Ghosts of the Insurrection
Orejola, Wilmo
This novel draws attention to a protagonist’s narrative of an obscure chapter of the Philippine-American War. Full of action and drama, it vividly portrays an oppressed people's predicament driven into ambivalence, duplicity, and expediency that would compromise ideology but for the ultimate common good—Peace. It happened more than a hundred years ago, but still relevant, and timely in our conflicted world today.
Description:
As an eyewitness, Felipe narrates his first-hand account of the Balangiga massacre and its Aftermath. He recalls his ambivalent roles as a teenage Filipino houseboy of the massacred Company C. Tipped by his friends, he did not tell Capt.
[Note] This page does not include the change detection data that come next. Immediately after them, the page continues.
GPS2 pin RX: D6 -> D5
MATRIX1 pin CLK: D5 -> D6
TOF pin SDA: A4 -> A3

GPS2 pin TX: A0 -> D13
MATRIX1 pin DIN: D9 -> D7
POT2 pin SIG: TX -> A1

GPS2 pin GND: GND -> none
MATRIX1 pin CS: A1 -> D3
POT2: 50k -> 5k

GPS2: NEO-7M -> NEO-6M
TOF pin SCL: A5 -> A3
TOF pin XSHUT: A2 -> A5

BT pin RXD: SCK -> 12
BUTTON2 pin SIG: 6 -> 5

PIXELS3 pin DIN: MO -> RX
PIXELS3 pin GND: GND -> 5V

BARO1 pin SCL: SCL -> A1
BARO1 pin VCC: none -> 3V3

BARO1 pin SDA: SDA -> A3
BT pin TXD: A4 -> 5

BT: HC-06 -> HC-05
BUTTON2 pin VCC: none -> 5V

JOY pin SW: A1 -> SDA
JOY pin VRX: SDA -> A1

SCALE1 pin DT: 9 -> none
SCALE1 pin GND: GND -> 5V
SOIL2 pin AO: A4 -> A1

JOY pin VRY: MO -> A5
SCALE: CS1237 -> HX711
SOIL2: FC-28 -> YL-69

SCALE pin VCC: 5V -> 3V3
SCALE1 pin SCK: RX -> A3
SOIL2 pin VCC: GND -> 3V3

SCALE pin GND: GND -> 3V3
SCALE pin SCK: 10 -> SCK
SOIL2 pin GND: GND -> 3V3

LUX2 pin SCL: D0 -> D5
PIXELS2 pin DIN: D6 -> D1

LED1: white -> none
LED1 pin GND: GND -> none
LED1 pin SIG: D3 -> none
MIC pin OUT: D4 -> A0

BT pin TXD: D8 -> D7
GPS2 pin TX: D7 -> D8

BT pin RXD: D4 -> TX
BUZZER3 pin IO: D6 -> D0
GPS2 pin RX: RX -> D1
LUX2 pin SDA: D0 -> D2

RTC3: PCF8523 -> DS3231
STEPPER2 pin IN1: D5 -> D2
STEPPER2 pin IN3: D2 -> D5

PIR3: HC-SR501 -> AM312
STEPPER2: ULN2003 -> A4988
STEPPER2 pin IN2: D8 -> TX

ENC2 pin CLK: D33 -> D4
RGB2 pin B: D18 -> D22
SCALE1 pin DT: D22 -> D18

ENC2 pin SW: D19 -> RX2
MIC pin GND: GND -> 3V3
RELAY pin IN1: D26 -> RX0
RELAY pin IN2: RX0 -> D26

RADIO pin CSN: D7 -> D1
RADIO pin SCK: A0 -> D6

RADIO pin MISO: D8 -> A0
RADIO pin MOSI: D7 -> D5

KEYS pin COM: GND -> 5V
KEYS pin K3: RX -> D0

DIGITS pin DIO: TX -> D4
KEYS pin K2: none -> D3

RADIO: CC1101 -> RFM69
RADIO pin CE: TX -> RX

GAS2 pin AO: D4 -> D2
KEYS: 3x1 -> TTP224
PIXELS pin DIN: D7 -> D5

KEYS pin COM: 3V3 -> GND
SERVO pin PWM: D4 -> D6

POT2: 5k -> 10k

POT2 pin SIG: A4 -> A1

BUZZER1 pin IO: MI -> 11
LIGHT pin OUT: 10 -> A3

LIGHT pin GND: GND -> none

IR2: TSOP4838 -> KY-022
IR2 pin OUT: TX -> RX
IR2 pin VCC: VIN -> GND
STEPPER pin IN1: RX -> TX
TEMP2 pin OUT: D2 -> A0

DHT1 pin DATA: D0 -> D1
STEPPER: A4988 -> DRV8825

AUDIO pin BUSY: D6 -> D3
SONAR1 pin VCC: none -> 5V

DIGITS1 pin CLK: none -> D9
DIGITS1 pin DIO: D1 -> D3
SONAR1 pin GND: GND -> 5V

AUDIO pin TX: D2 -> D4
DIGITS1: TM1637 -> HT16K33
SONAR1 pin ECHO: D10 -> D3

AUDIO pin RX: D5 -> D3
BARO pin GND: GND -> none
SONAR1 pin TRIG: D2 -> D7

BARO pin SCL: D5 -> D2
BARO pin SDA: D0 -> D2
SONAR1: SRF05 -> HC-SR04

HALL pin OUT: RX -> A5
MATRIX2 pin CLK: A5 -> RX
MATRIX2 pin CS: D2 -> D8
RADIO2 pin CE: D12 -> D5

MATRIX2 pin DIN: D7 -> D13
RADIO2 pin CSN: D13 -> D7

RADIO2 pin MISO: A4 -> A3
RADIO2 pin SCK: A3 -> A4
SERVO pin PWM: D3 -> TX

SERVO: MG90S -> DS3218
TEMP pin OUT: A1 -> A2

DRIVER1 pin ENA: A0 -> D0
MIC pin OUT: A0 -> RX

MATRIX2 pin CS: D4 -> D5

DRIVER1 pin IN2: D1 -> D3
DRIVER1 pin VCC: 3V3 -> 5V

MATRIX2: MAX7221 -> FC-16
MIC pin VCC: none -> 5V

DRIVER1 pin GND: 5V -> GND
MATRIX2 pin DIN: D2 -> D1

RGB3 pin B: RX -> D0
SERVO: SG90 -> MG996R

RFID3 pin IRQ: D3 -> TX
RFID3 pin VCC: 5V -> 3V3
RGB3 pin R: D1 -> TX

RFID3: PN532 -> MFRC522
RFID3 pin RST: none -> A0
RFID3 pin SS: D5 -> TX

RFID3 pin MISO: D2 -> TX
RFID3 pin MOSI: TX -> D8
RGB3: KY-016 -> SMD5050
Connell about the plot. During the attack, he fought with them, fleeing with the surviving Yanqui soldiers to Basey. His insurrecto brother Victor took him to the Sohoton camps, throwing him to the other side of the conflict. In the brutal retribution campaign by the Americans to turn Samar into a “howling wilderness,” he witnessed the cruel treatment of his compatriots, the tortures, the killings, and the summary executions of Maj. Waller’s mutinous cargadores, including his brother, Waller’s accused would-be assassin during the Lanang-Basey march. These atrocities shocked the conscience of America, leading to the court-martial of the General in command, the operations Major and his lieutenants.